In the western world, there are many things about everyday life taken for granted… one such thing being access to a safe, potable water supply. One in eight people do not have access to safe, clean drinking water and approximately 50% of hospital beds on Earth are occupied by people with easily preventable waterborne diseases  .This just provides a snapshot of the importance of a clean water supply.
A company that is known for making pumps, Xylem Inc. (Lowara), has decided to start helping this good cause while also putting an end to the perception of an ordinary “manufacturer trip” with death by PowerPoint (or local produce) and a blurry whisk around a manufacturing plant being standard (or a thing of the past?). Oh and it counted towards our 40,000 hours for 40 campaign.
As part of the Xylem Water Drop initiative (partnered with Planet Water Foundation), whereby the simple premise is “points mean prizes” (more details here), it’s now possible to have the opportunity to be part of a team which builds water towers and provides safe water supplies to communities in rural parts of the world where this is a much needed commodity.
The destination was set as Cambodia, the time of year, November. Injections were required!
The English team of volunteers flew from Heathrow to meet with the German and French groups (providing a bit of friendly competition) in Bangkok. We were then only a short hop, skip and a jump to Siem Reap, Cambodia, which was the base for the duration of our stay, albeit minus the English team’s luggage which we assumed were still at Heathrow. Luckily, two “lovely” branded t-shirts were supplied by Xylem (the ones from our marketing team were stuck in transit…).
There were three tasks to be completed for each of the three water towers we were to construct.
First task; Hygiene Education – Educate both the teachers and children to change behaviour, learn what germs are and how to combat them by washing their hands (not rinsing) and the importance of safe, clean water.
Second task; Tower Build – Building the tower structure and fixing it in place. Needless to say, definitely no competition between the English and German teams, none at all…
And lastly the third task; Accessories – Plumbing the water tower to the pre-installed pump, filter and water tank (something as consultants we know how to do more than we actually can do). All components are made within the country apart from the filter which is designed to be appropriate technology for rural communities. The filter installation is complete with a 0.1 µm hollow fibre filter cartridge where cleaning can be carried out on a daily basis with standard household bleach.
Each team had the opportunity to undertake all tasks as we visited three schools in total (two in the first day and one in the second). The education element was particularly rewarding as we were given time with the children to help change behaviour from rinsing to washing, and to hopefully give them the knowledge they can pass onto future generations to help push forward socio-economic development of the nation. I took this opportunity to get involved with the kids and join them in playing germ tag, a task definitely at my level, I seemed to be in my element.

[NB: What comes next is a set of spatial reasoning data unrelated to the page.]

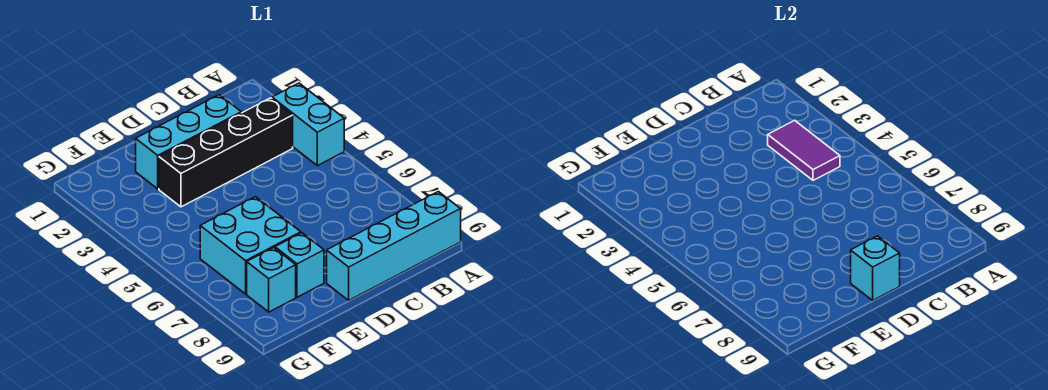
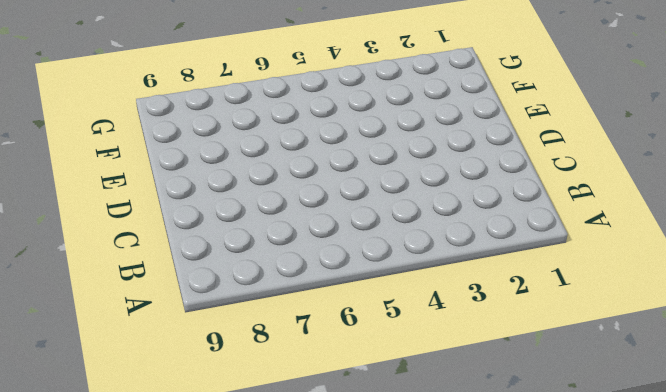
none -> cyan brick A3:A4 level 1
none -> cyan brick A9:D9 level 1

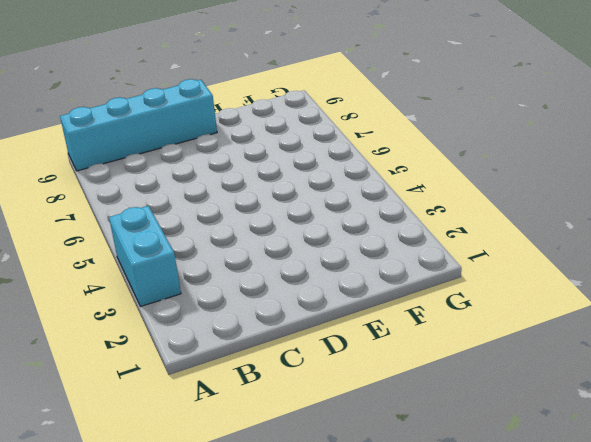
none -> black brick B3:E3 level 1
none -> cyan brick C2:E2 level 1

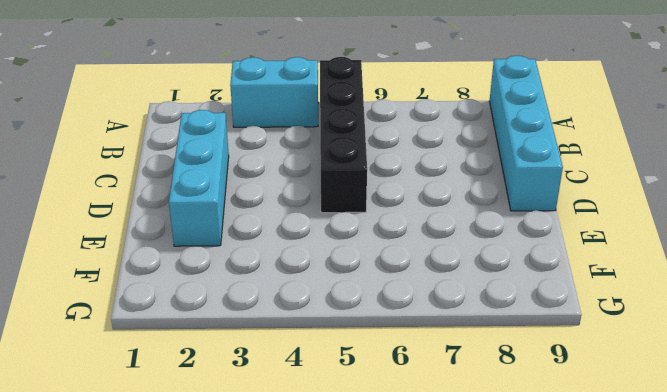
black brick A5:D5 level 1 -> black brick B3:E3 level 1
none -> cyan brick E6:F7 level 1
none -> cyan brick E8 level 1

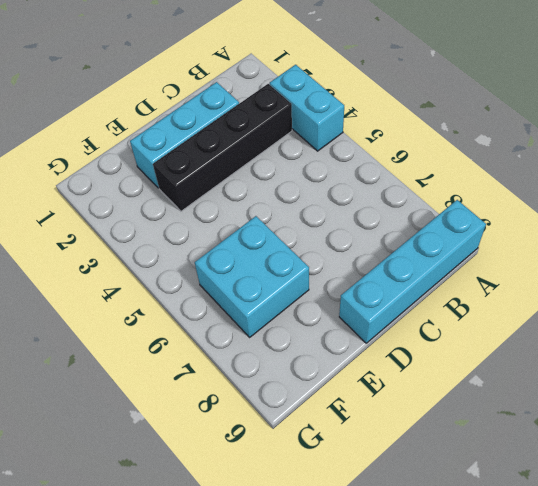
none -> cyan brick E8 level 1
none -> cyan brick F8 level 1

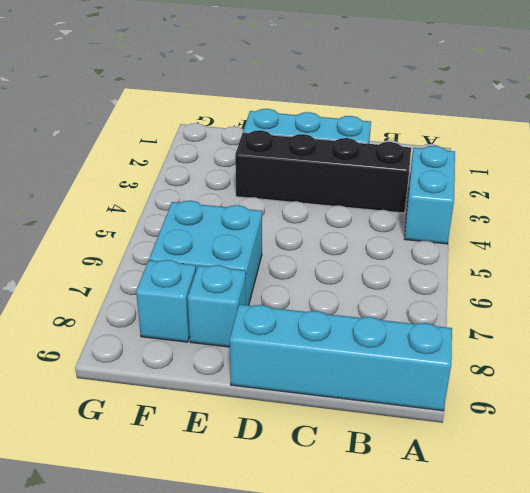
none -> purple tile B3:B4 level 2
none -> cyan brick D9 level 2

The way in which we were greeted at each school, with a guard of honour by the staff and kids, was overwhelming at times but showed that they felt what we were there to provide was of importance to the school and local community.
Each tower can provide up to 10,000 litres of fresh clean water meeting World Health Organisation (WHO) standards, for up to 1,000 people each day. This is in contrast to the hand pump wells which once broken, villagers would often remove the concrete covers and use buckets to draw water, adding risk by contaminating the supply due to buckets often being dirty and the wells being left uncovered.
Luckily alongside the hard work there was opportunity to get to know the different teams and to fully immerse ourselves in the local culture and traditions – if you call either of these trying the local delicacy of scorpion, tarantulas or snakes on a stick?! There were planned visits to some amazing places such as (the bar Angkor What? Where we got to grips with our second type of tower for the trip!) a day wandering around the temple complex at Angkor, the Khmer Capital City. Temples include Angkor Wat, originally constructed as a Hindu temple of the god Vishnu for the Khmer empire before eventually transforming into a Buddhist temple and Ta Prohm where the complex is entangled with ancient trees but most famous for Lara Croft bounding around.
Overall the experience was a once in a lifetime trip where I got the opportunity to be more involved in a worthy cause than I first expected, and got to see more than the tourist traps of a country I’ve grown to love even more on my second visit. On a serious note, on the last night at Angkor What? (a local bar), we met a group of German teachers who shared their experiences of getting to know the kids over the weeks and months they spend with them, only for every now and again, one of the children not to turn up one day. It turns out this is due to illness and diseases prevalent due to contaminated water supplies. Hopefully the three communities I got to visit have now got the opportunity for this not to be the norm with a fresh clean water supply providing a positive impact.
By travelling off the beaten track, where what seems to be a straight road becomes an endless set of chicanes (navigated at a snail’s pace due to potholes bigger than paddling pools) I had the opportunity to see (and hopefully help) a snapshot of the people living in the rural parts of the country that I wouldn’t ordinarily had. Having had the chance to be involved, it’s this that I now look forward to most in any of my next adventures.